Early in August, generals extended their emergency rule until 2023, with the country riven by internal fighting.
The junta seized power last year after overthrowing Aung Sung Suu Kyi’s democratically-elected government.
After last year’s coup Ms Bowman chose to stay in Myanmar, and appears to have been careful to avoid any public comment which might provoke the military government.
Her conviction is widely assumed to be driven by something other than a minor breach of immigration rules.
Many foreigners have overstayed visas, often by many months, or changed addresses without notifying the authorities, but prosecutions for such offences are almost unheard of in Myanmar. Usually a small fine will settle the matter.
But as perhaps the best-known British national still living in Myanmar after the coup, Ms Bowman is likely seen by the junta as a suitable target for retaliation against the British government.

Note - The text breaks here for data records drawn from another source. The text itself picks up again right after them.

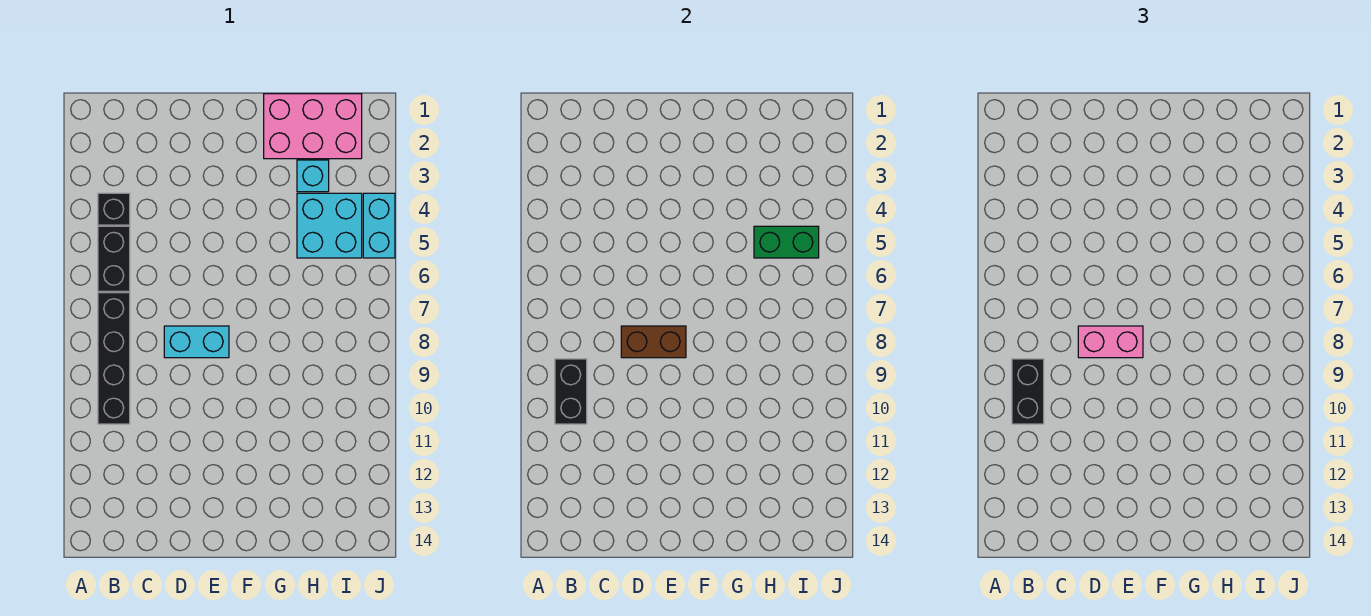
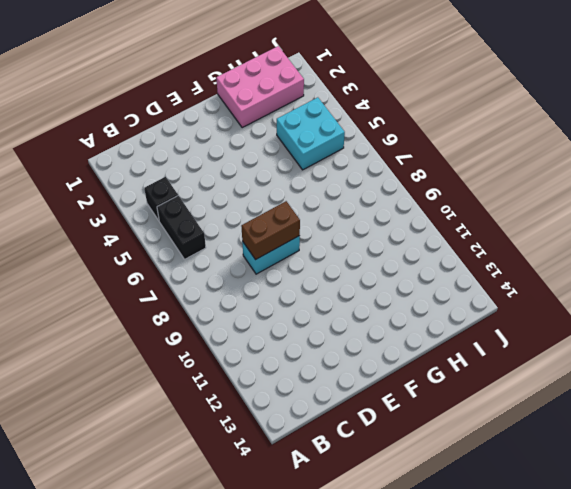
none -> black brick B7:B10 level 1
none -> cyan brick H3 level 1
none -> cyan brick J4:J5 level 1

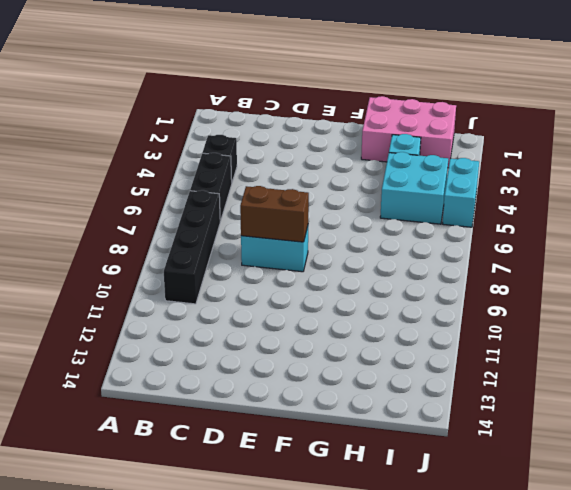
none -> black brick B9:B10 level 2
none -> green brick H5:I5 level 2
none -> black brick B9:B10 level 3

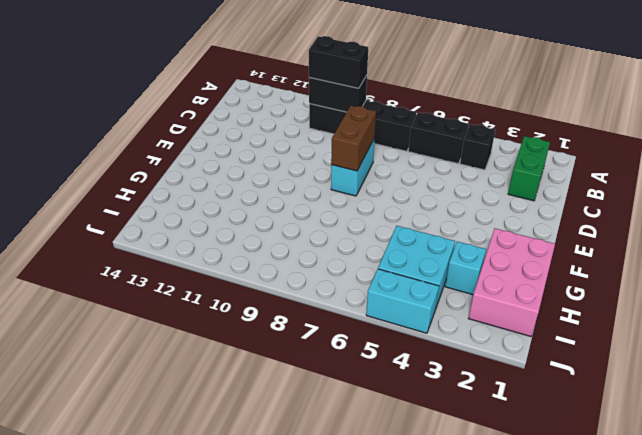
green brick B2:C2 level 1 -> green brick H5:I5 level 2
none -> pink brick D8:E8 level 3

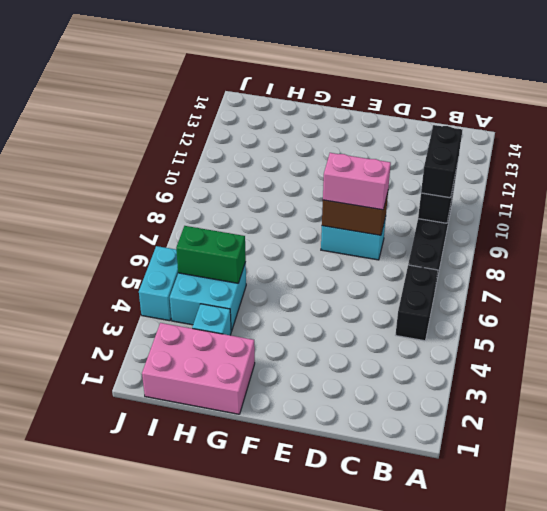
none -> black brick B4 level 1

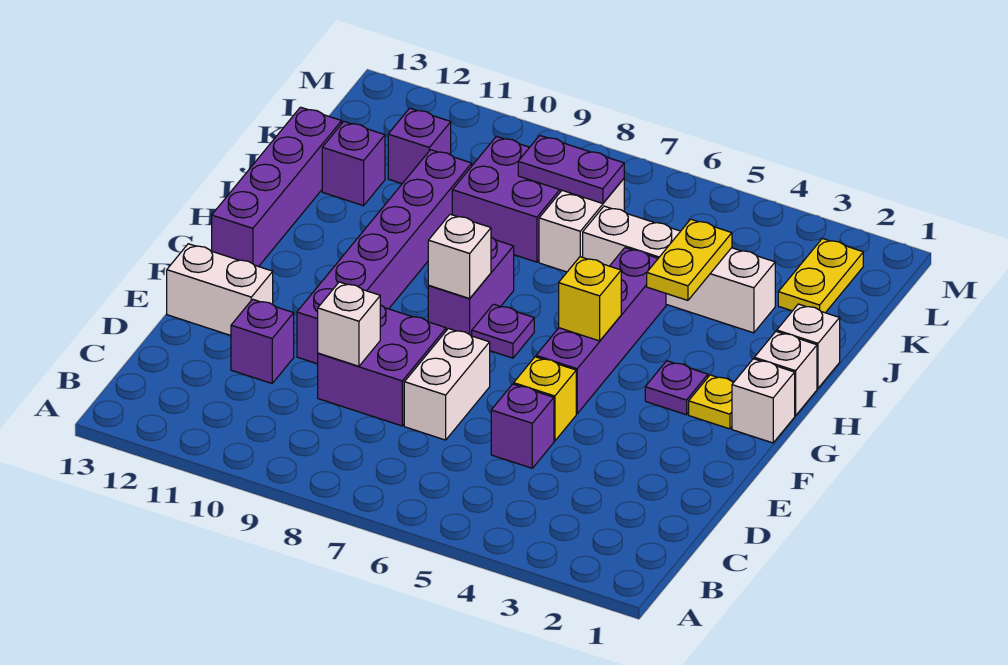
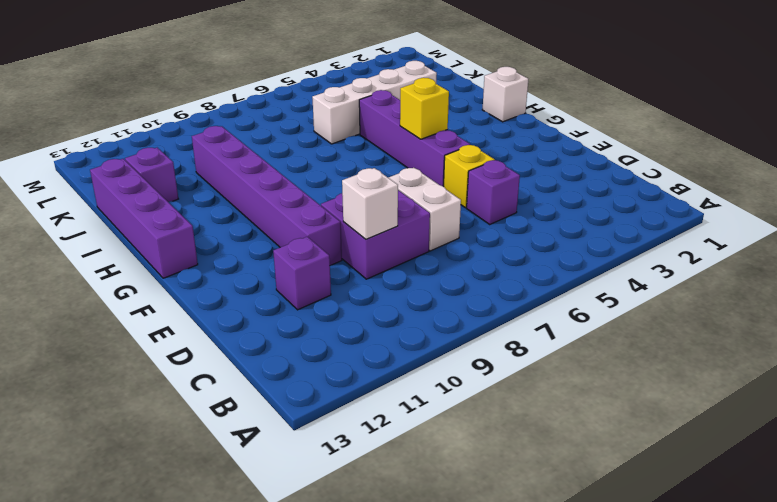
none -> white brick E12:E13 level 1
none -> white brick G1 level 1
none -> yellow plate G2 level 1

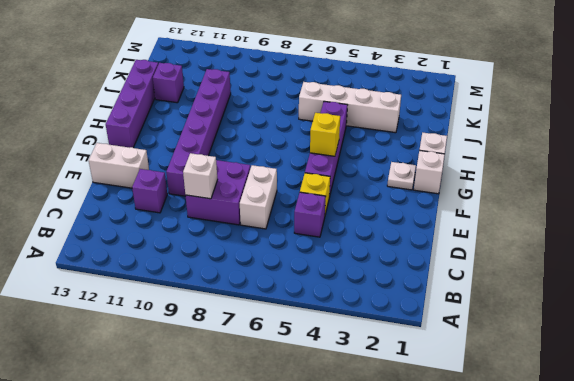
white plate G2 level 1 -> yellow plate G2 level 1
none -> purple plate G3 level 1
none -> purple plate G7 level 1
none -> purple brick G8:H8 level 1

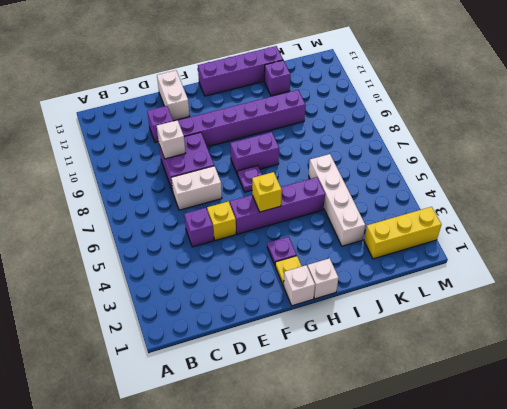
yellow brick K2:M2 level 1 -> yellow plate K2:L2 level 1
none -> white brick I1 level 1
none -> white brick J7:K7 level 1
none -> purple brick J8:K9 level 1

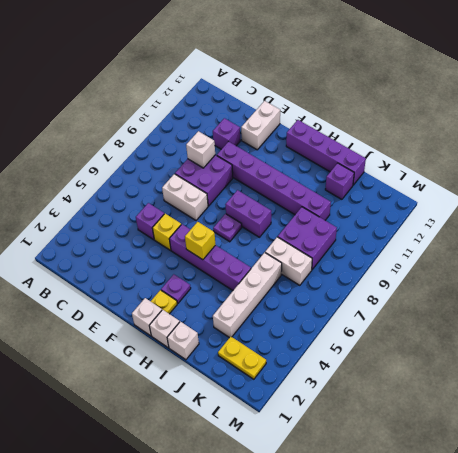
none -> purple brick K11 level 1
none -> white brick G8 level 2
none -> yellow plate I4:J4 level 2

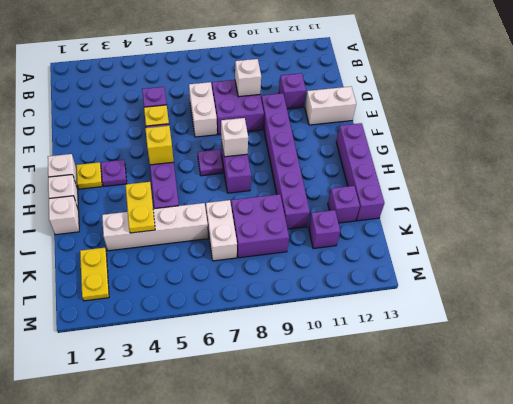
none -> purple plate K7:K8 level 2

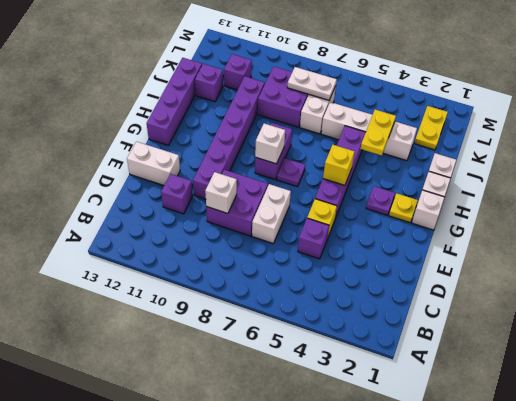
white plate K7:K8 level 2 -> purple plate K7:K8 level 2

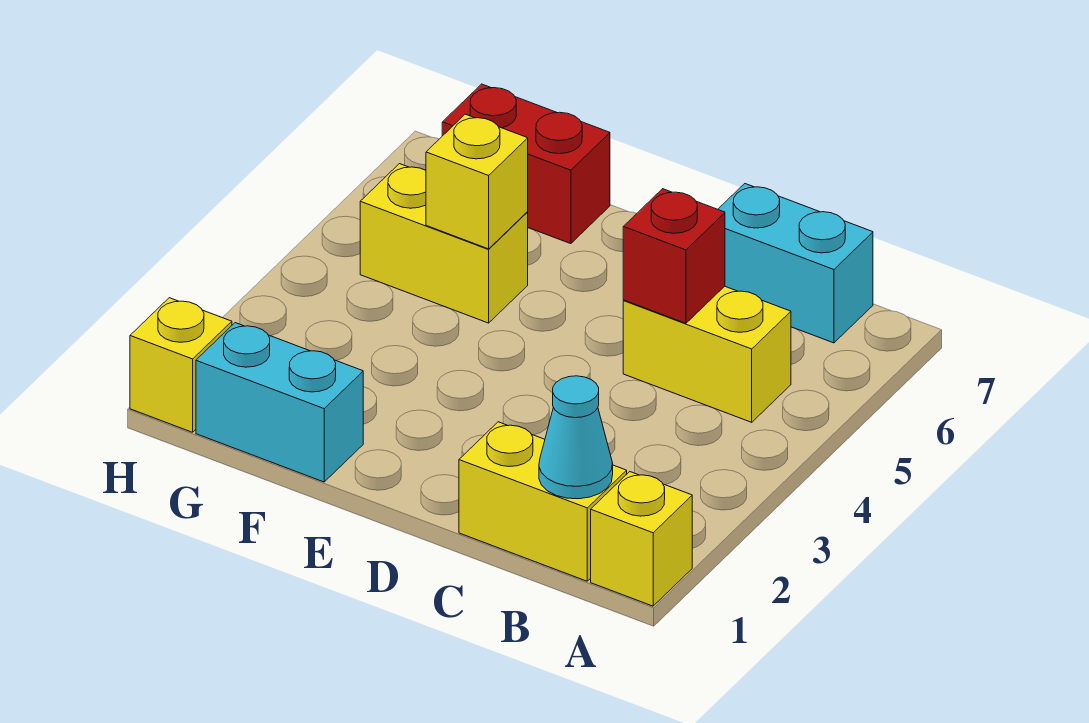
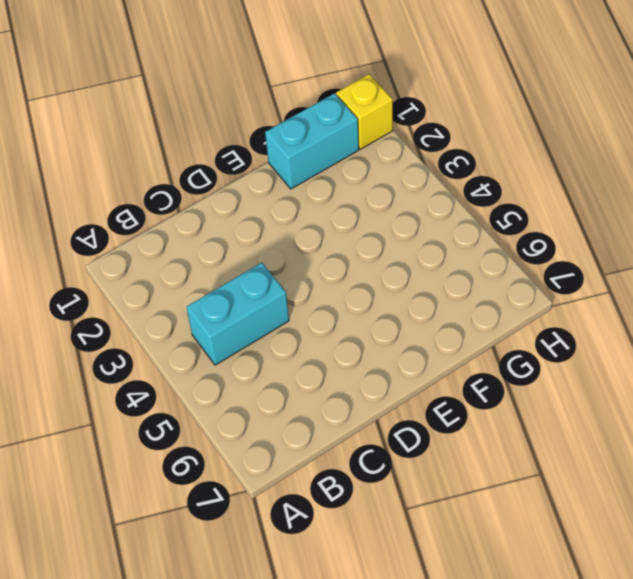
cyan brick B4:C4 level 1 -> cyan brick B7:C7 level 1
none -> yellow brick A1 level 1
none -> yellow brick B1:C1 level 1

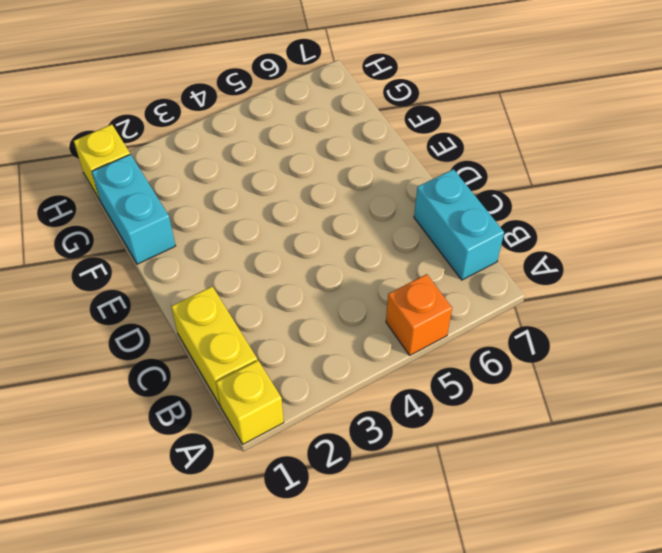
orange brick A5 level 1 -> none
none -> yellow brick B5:C5 level 1
none -> yellow brick F5:G5 level 1

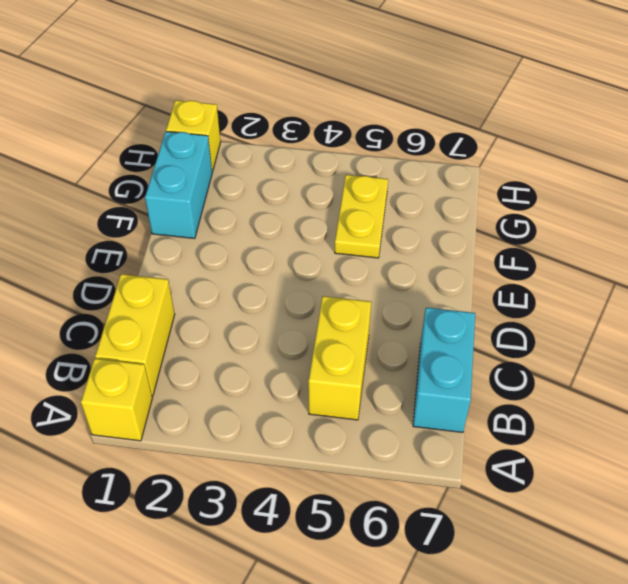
yellow plate F5:G5 level 1 -> yellow brick F5:G5 level 1
none -> red brick F7:G7 level 1
none -> cyan cone B1 level 2

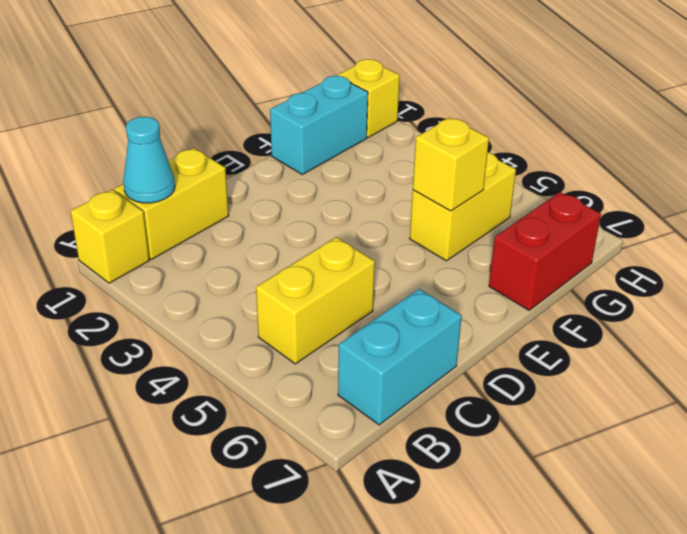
none -> red brick C5 level 2

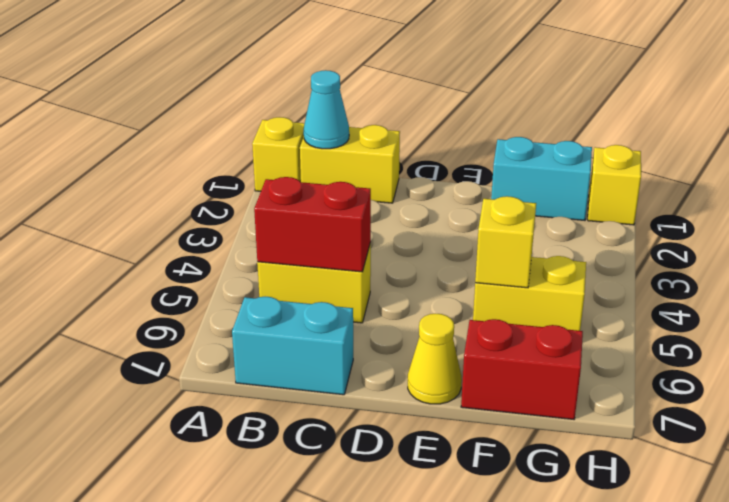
red brick B5:C5 level 2 -> red brick C5 level 2
yellow cone E7 level 1 -> none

The UK has taken a hard line against the military rule, and the current UK ambassador was expelled from the country.
It’s also possible the junta feared her work led her to sensitive information or detailed knowledge about the opaque workings of shady military-linked companies.
Ms Bowman has also been critical of some of the measures taken by the junta which have affected the economy; she has spoken at numerous seminars on Myanmar since the coup, though generally she has been careful to avoid any open criticism of the military government.
Her husband may also be a factor in their arrest. Htein Lin was a prominent member of the so-called 88 generation of dissidents who spent six years in prison in the early 1990s, though in recent years he has kept a lower political profile and been better known as an artist.